“Build the payment flow” feels like the most productive prompt you’ll write all week. The agent comes back twenty minutes later with a Stripe integration, a webhook handler, a charges table migration, retry logic, and a tidy summary. It looks done. It compiles. The demo works.
It’s also the single riskiest thing you did all sprint, and you won’t find out for three weeks — when a webhook replays and a customer gets billed twice.
Here’s the uncomfortable part. The agent that wrote your billing code is the same agent that wrote your settings page. Same model, same speed, same confidence. You reviewed both the same way: a glance at the diff, a thumbs-up. But those two diffs do not carry the same downside. One produces a support ticket. The other produces a chargeback, a furious customer, and a reconciliation spreadsheet you’ll be staring at on a Saturday.
Your codebase is not one risk surface — it’s two
Section titled “Your codebase is not one risk surface — it’s two”The mainstream advice is sound as far as it goes: review everything the agent writes, run the tests, keep a human in the loop. The trouble is that “review everything” treats a CSS tweak and a DELETE FROM subscriptions with the same budget of attention — and your attention is the scarce resource. Uniform scrutiny means you under-review the dangerous code and over-review the harmless code. You burn out and miss the bug.
The fix is to stop thinking of your repo as one thing the agent operates on. Split it by blast radius:
- Low-stakes zones — UI, internal tooling, copy, docs, the marketing site. A mistake here costs a complaint and a follow-up commit. Let the agent run loose. This is exactly where its breadth and speed pay off.
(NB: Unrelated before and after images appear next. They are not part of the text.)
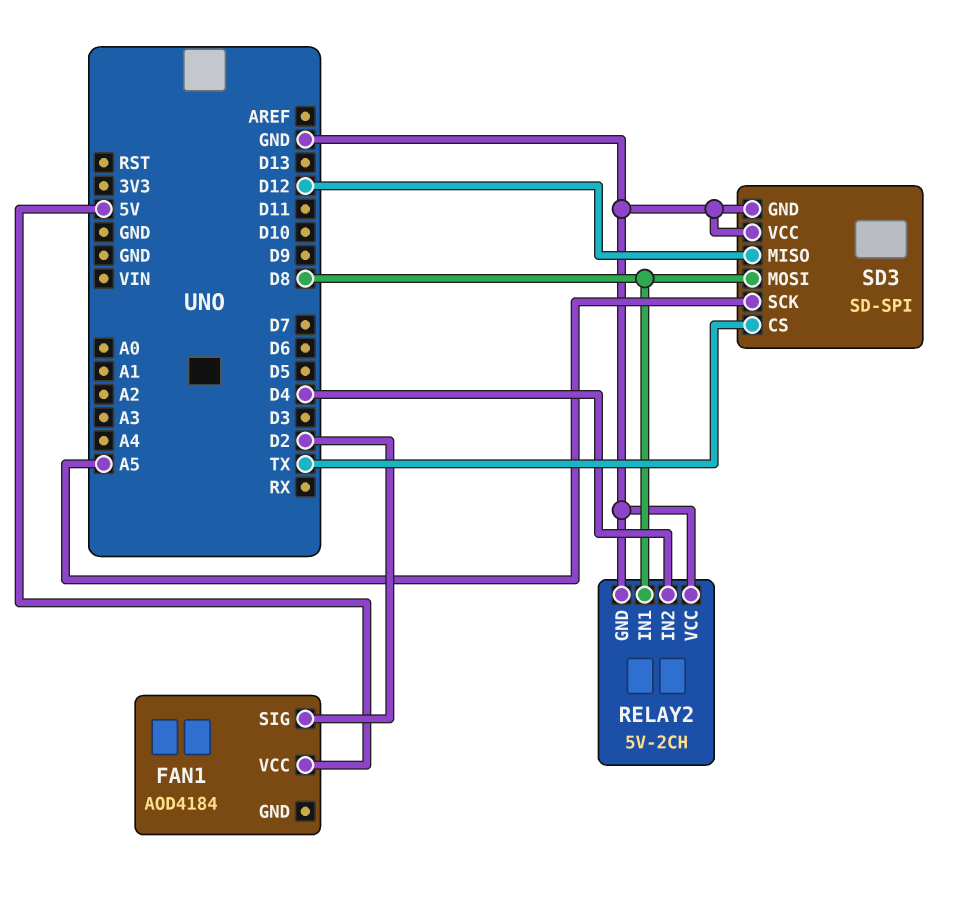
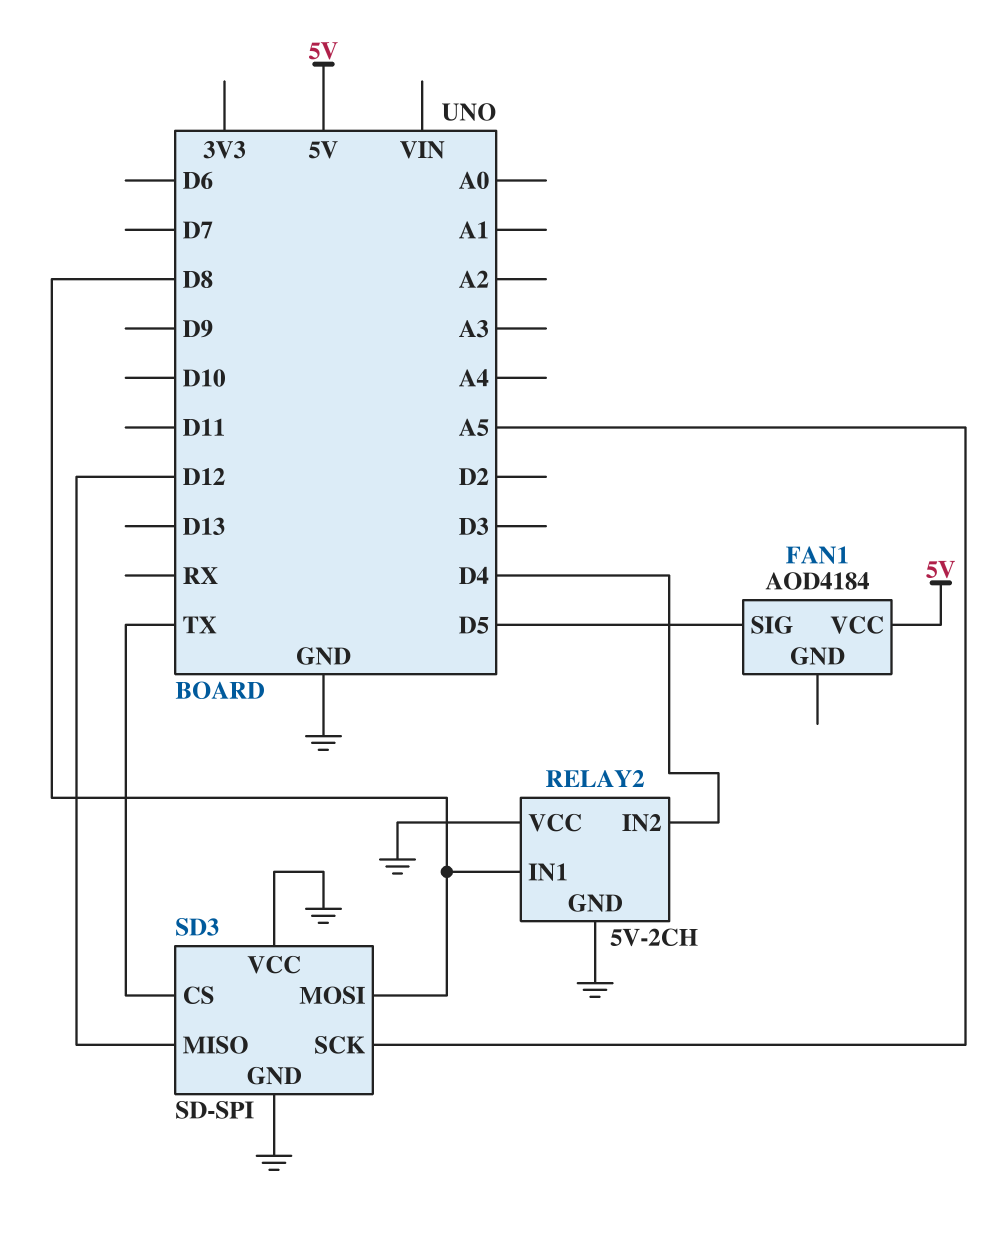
FAN1 pin SIG: D2 -> D5

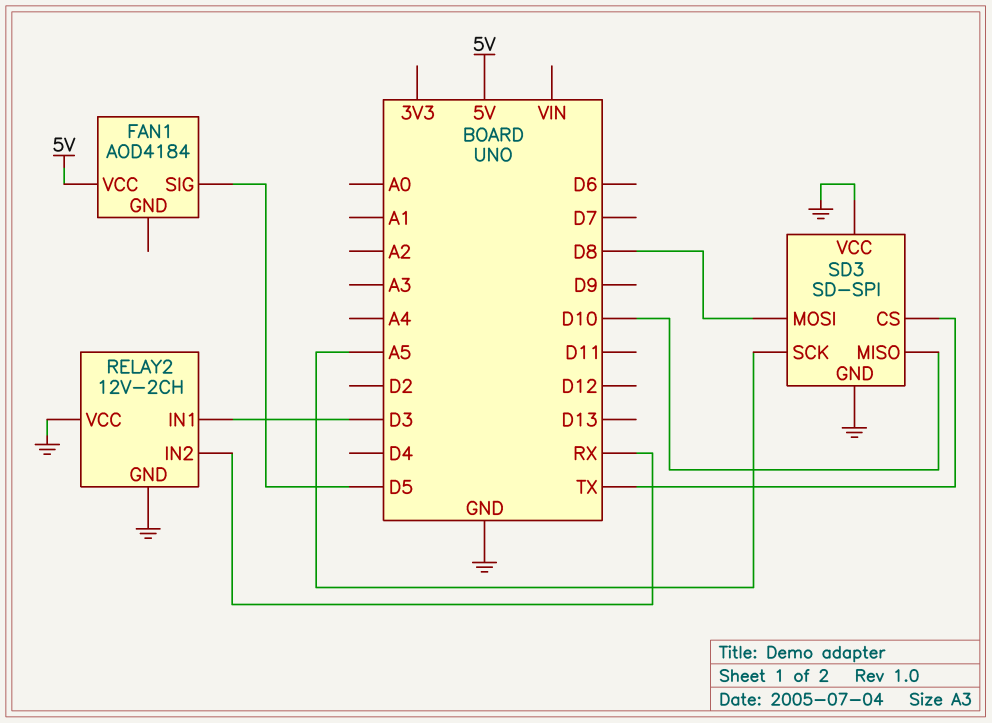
RELAY2: 5V-2CH -> 12V-2CH
RELAY2 pin IN1: D8 -> D3
RELAY2 pin IN2: D4 -> RX
SD3 pin MISO: D12 -> D10

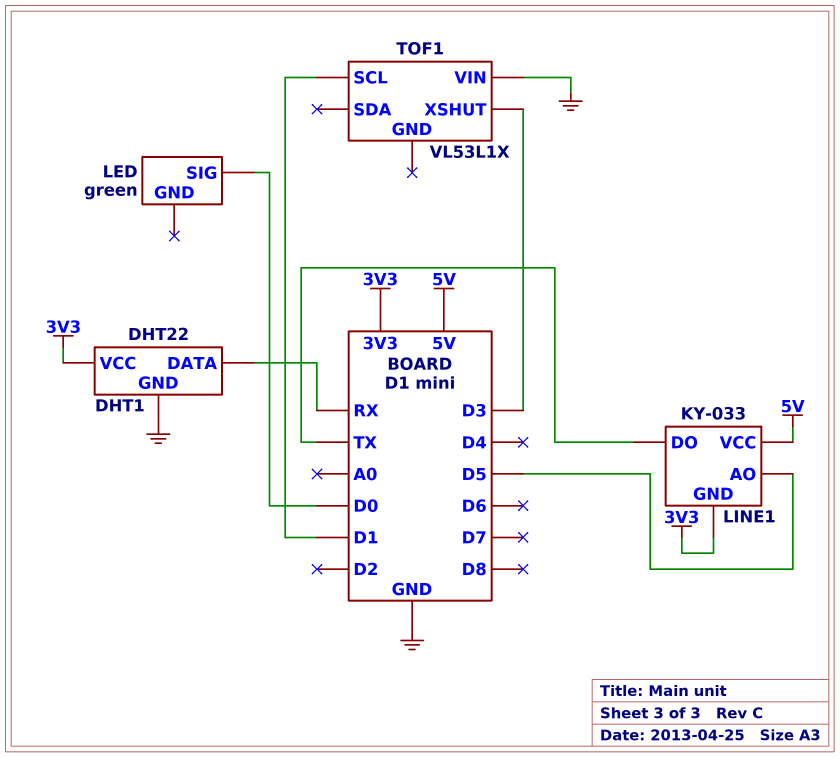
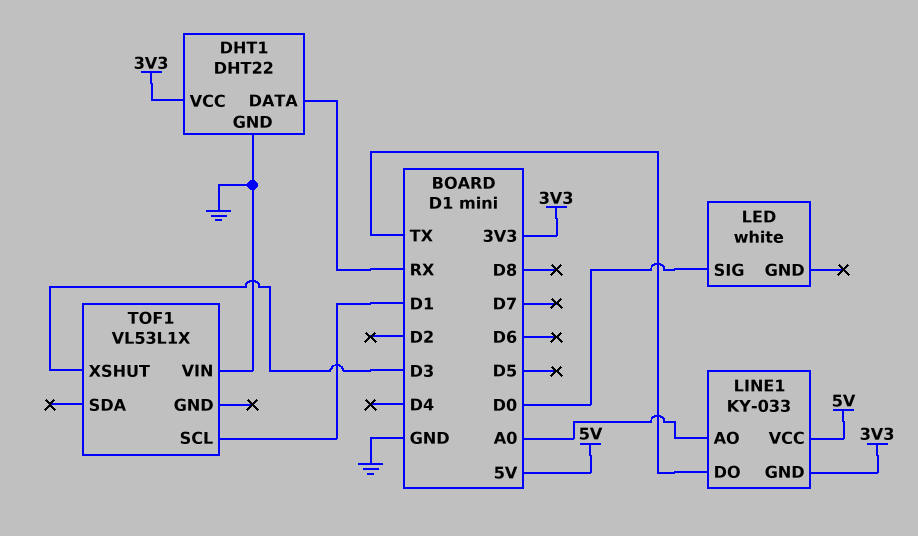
LED: green -> white
LINE1 pin AO: D5 -> A0

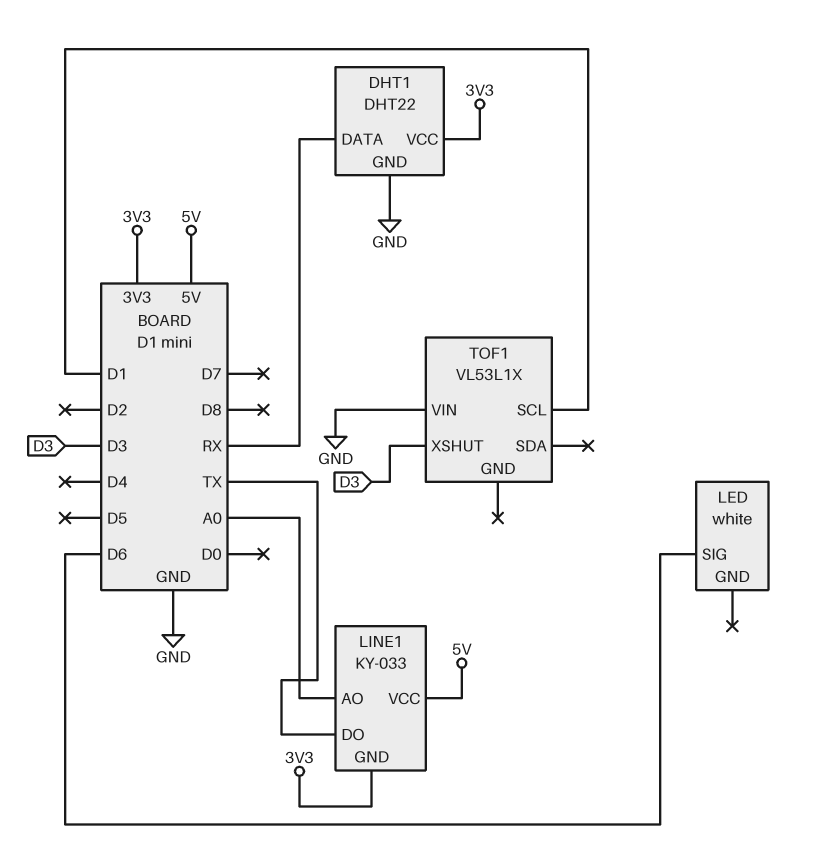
LED pin SIG: D0 -> D6

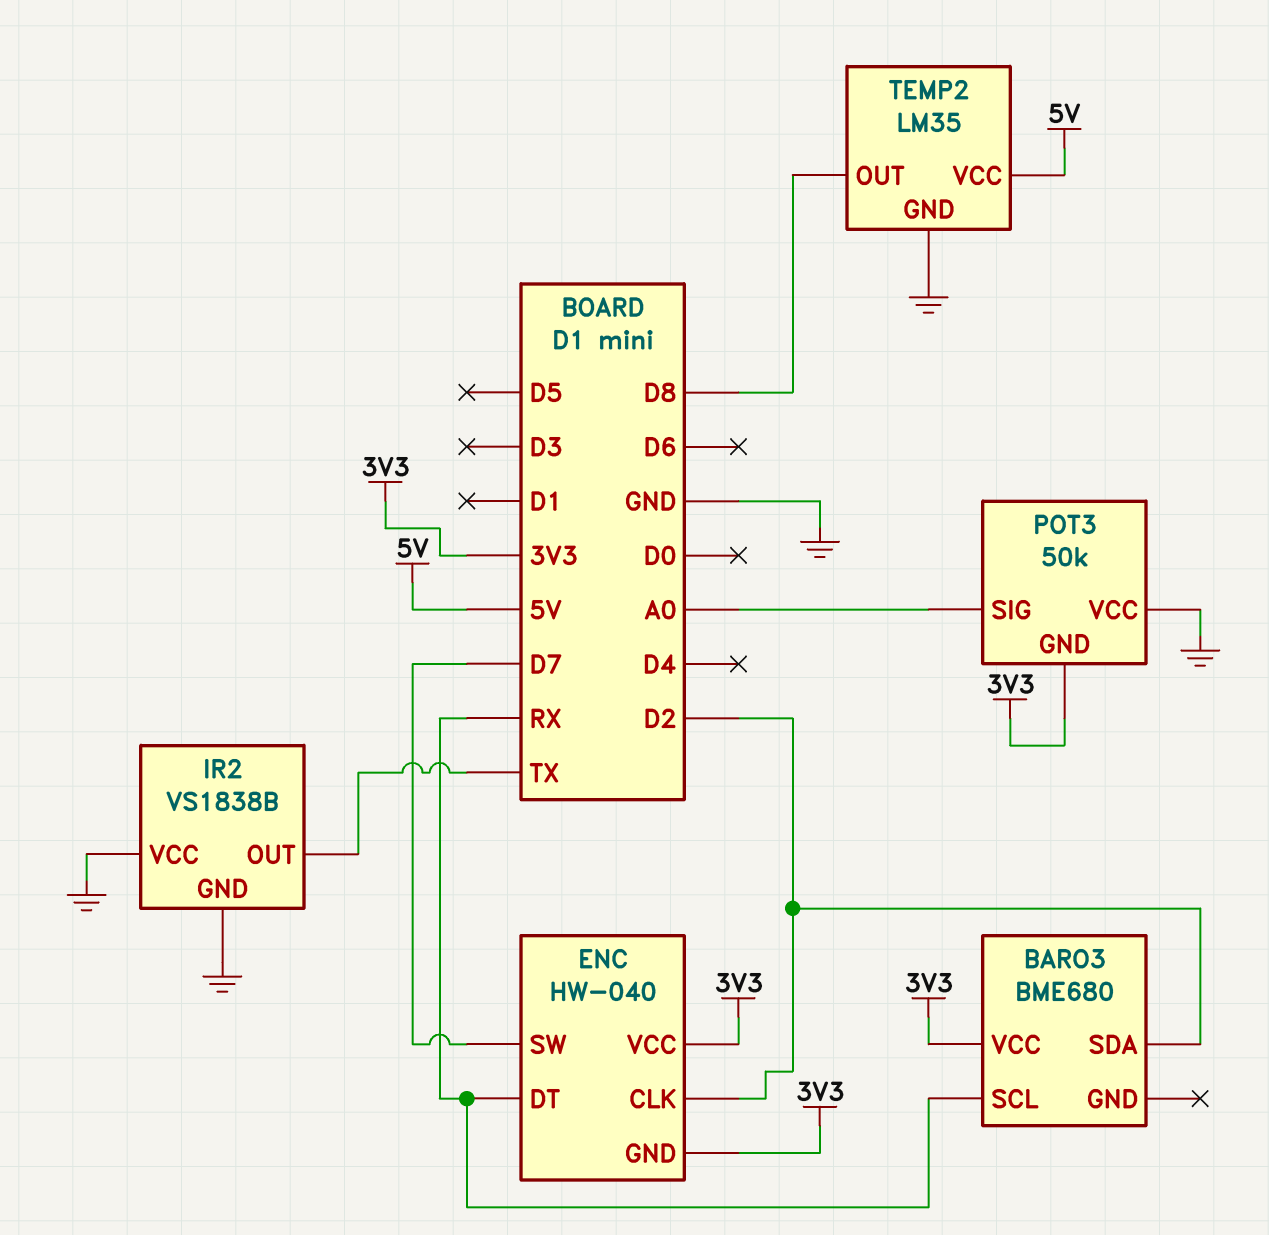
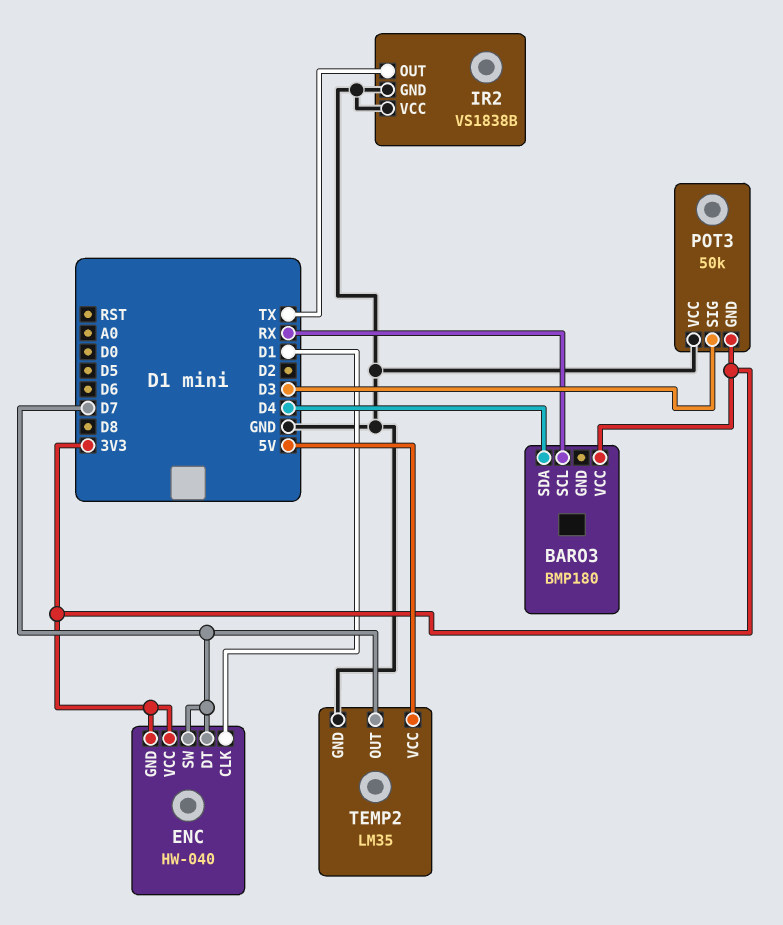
BARO3: BME680 -> BMP180
BARO3 pin SDA: D2 -> D4
ENC pin CLK: D2 -> D1
ENC pin DT: RX -> D7
POT3 pin SIG: A0 -> D3
TEMP2 pin OUT: D8 -> D7

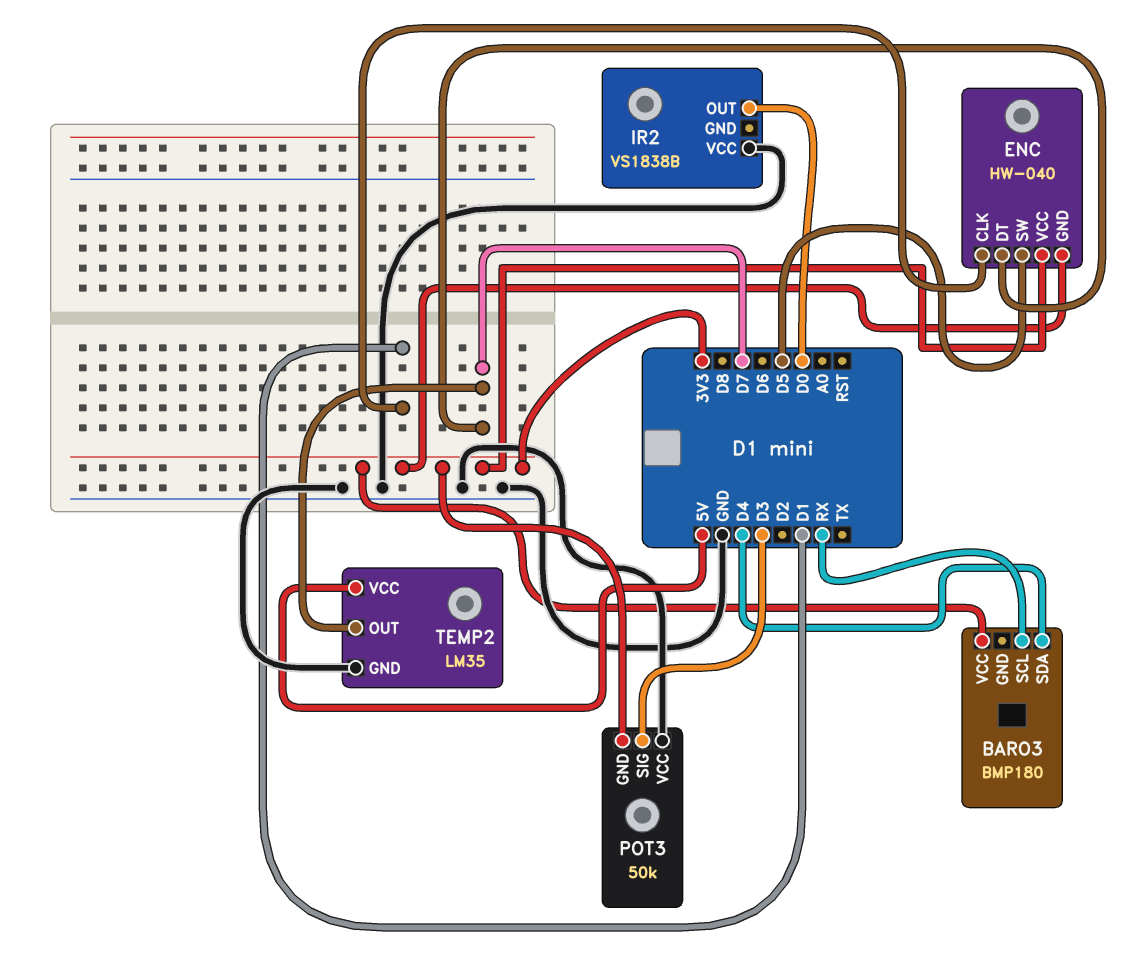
ENC pin SW: D7 -> D5
IR2 pin GND: GND -> none
IR2 pin OUT: TX -> D0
- High-stakes zones — billing, auth, schema migrations, anything that touches money, identity, or data you can’t reconstruct. A mistake here is silent and expensive. The agent ships one small slice at a time, behind a flag, under explicit guardrails.
The question this raises — and I’ll come back to it — is how the agent is supposed to know which zone it’s standing in. Because if you’re the only one tracking that boundary, you’ve just become the bottleneck you were trying to automate away.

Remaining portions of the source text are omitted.